West Nile Virus
West Nile virus (WNV) first appeared in Uganda’s West Nile District in 1937. An outbreak in Israel in 1957 demonstrated the virus’s ability to cause fatal encephalitis in elderly humans. Spread by mosquitoes and blood transfusions, the virus can cause deadly brain inflammation in horses and birds.
West Nile virus did not appear in the Western Hemisphere until summer 1999. At that time, a few people and an unusually high number of wild crows began dying from unknown causes in the New York City region. Zookeepers at the Queens Zoo were the first to notice the unusual number of deaths in crows. Numerous bird species at the WCS zoos—including two Chilean flamingoes, an owl, and an eagle—as well as horses in the area also became ill and died due to what appeared to be a new and emerging disease.
What WCS is Doing
WCS pathologists were critical to unraveling the mystery surrounding West Nile virus. Recognizing the pattern of disease in affected birds and suggesting a connection between the disease outbreak in birds and people, our pathologists drove investigations that ultimately proved West Nile virus was the culprit and that the virus had been newly introduced into the United States.

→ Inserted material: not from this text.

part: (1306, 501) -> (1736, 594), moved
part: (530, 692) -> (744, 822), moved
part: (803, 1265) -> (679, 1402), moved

A virus isolated from one of our flamingos contributed to the development of a West Nile virus vaccine for horses. WCS veterinarians were among the pioneers to administer this vaccine to birds. WCS health staff shared our vaccination information and vaccine protocols with others through presentations and publications. Our broad vaccination program resulted not only in saving the lives of hundreds of birds within WCS parks but also birds in zoos and aquariums throughout the country.